Monday, August 25, 2008

Because I'm good enough, I'm smart enough, and gosh darn it, people like me!

After last week's terrible disappointment/failure, I've done some major soul-searching. I dug around deep in there and I couldn't find a single reason to press on with my goal of running a 50 miler in November, other than that it had been on the schedule for almost a year. How did it get on the damned schedule in the first place? I was looking on Cool Running one day, the day after my untrained marathon run on nothing but piss and vinegar, and I thought I was capable of anything. That day I saw the listing for a trail marathon the next week, gave about 2 seconds' thought to signing up at that very moment, and then decided not to press my luck. I decided that rather than running the marathon in 2007, I'd run the 50 miler in 2008. Not very dramatic. It was a whim, and I'm stubborn, and this is how I get myself into trouble. Now, for the second year in a row, I've made the adult decision to leave the 50 milers to the REAL runners.

Running is stupid. Ultrarunning is stupider.

This year I feel like I've proven a lot of things to myself and to other people. I'm pretty sure that if you're reading this, no matter what your opinion of me, you probably don't think I'm a softie. Even admitting that other people might not think I'm a loser is a big step for me personally this year. Tick off another reason that I don't have to run 50 miles.

BUT me taking the mature, adult approach to things ended there.

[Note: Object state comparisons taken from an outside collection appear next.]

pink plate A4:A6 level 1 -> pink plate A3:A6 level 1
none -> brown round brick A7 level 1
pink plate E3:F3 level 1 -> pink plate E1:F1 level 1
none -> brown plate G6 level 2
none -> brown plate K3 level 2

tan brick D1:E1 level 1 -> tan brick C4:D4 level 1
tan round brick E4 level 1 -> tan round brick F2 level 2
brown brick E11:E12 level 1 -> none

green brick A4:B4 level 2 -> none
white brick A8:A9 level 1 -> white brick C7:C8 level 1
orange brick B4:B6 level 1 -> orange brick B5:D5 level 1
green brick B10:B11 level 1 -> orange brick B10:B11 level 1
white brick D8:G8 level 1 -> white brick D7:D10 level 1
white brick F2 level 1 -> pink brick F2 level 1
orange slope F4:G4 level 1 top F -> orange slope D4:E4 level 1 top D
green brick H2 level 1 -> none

If I was going to give up on a goal that I had broadcast to the world, then the very least I could do to not look like a total loser would be not to have my first and only step towards said goal be a DNF. So what did I do? I got right on the internet and found the web page for my next scheduled race: a 50K near Syracuse, NY.

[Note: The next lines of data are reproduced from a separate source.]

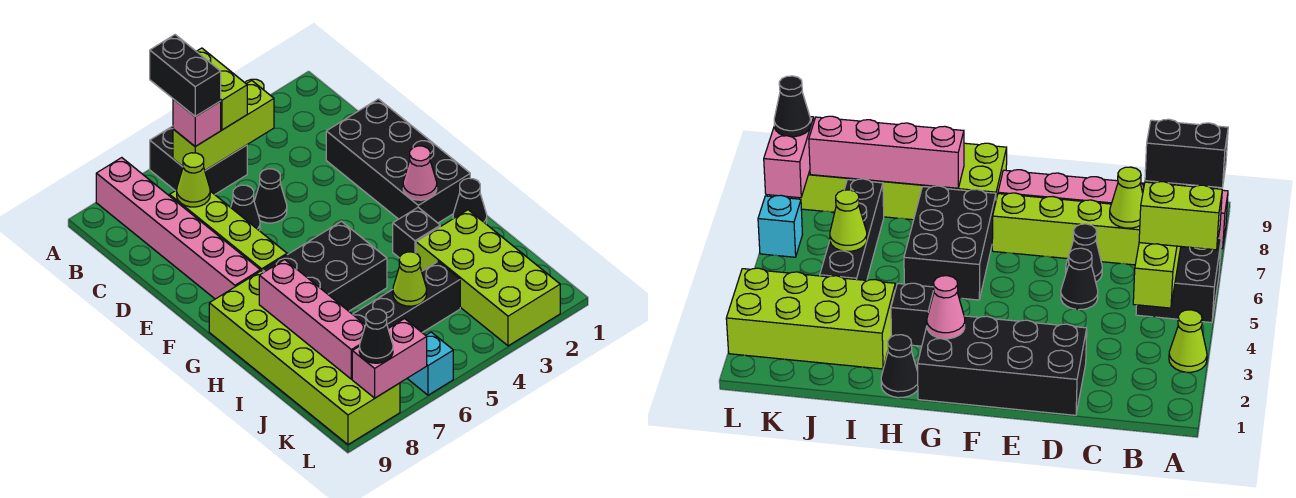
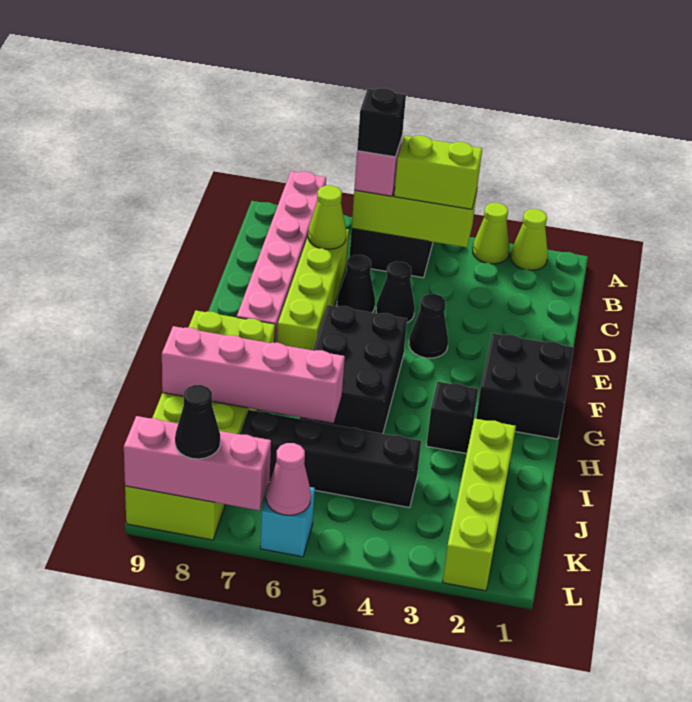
lime brick A5:B5 level 3 -> lime brick B4:B5 level 3
black brick A6:B6 level 4 -> black brick B6 level 4
black brick D1:G2 level 1 -> black brick F1:G2 level 1
pink cone G2 level 2 -> pink cone L6 level 2
black brick G5:H7 level 1 -> black brick F5:H6 level 1
black cone H1 level 1 -> black cone E4 level 1
pink brick H8:K8 level 2 -> pink brick I6:I9 level 2
lime brick I2:L3 level 1 -> lime brick I2:L2 level 1
lime cone J5 level 2 -> lime cone A2 level 1
pink brick L7:L8 level 2 -> pink brick L7:L9 level 2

But registration had closed.

I breathed a sigh of relief, and then I got mad at myself for giving up so easily. I clicked on the "Contact Us" button and wrote to the race director begging him to let me in. Of course I thought he would say no and that I would be off the hook. I forgot that trail runners are the nicest people in the world.

"Claire, call me immediately. I think we can work something out." Oh fuck.

Here are all the reasons why this was a bad idea:
~Syracuse is over 5 hours away.
~I didn't have a place to stay.
~I did an ironman 3 weeks ago, and I was pretty sure that a 50K was on the list of things you're NOT supposed to do while you're recovering.
~I really didn't want to run this race.

But a 5-minute phone call later, Todd, the world's nicest race director had opened registration back up for me, and I was signed up for the Green Lakes 50K in Fayetteville, NY.

I took a Tylenol PM at midday Saturday and went back to bed at about 3:00. At 10:45 I woke up, packed up my stuff, and hit the road at midnight. God, this was a stupid idea. Every car I passed I thought, "Are you going to be the drunkard that kills me?" It seems that in a stupid decision like this, Fate should intervene to let you know that you're on the wrong track. But I made it to Fayetteville with no problems at about 5:30 in the morning.

This was the only trail event that I had ever done that was chip timed. A group of trail runners always looks a lot like a bunch of hobos fresh out of the Salvation Army, so I couldn't really tell if it was a very competitive field, but the chip on my ankle didn't bode well. I wondered if I would finish in last place (which would be okay) and have to be alone for the next 31 miles (which would not be okay). Luckily a woman named Rosemary, who was a nervous chatterer struck up a conversation. She said that this was her first ultra (and first marathon for that matter), and that she'd read all the blogs and race reports about this race, and she was just so excited to be running. I made 2 mental notes: 1. Only say nice things about other runners, because they are all nice people, and they all use the same internet that I do (right, Damon?), and 2. I was probably the only person in this crowd that really, truly didn't want to be here, so out of respect I should fake like I was happy to be out here half way to fucking Cleveland running 31 miles in the woods.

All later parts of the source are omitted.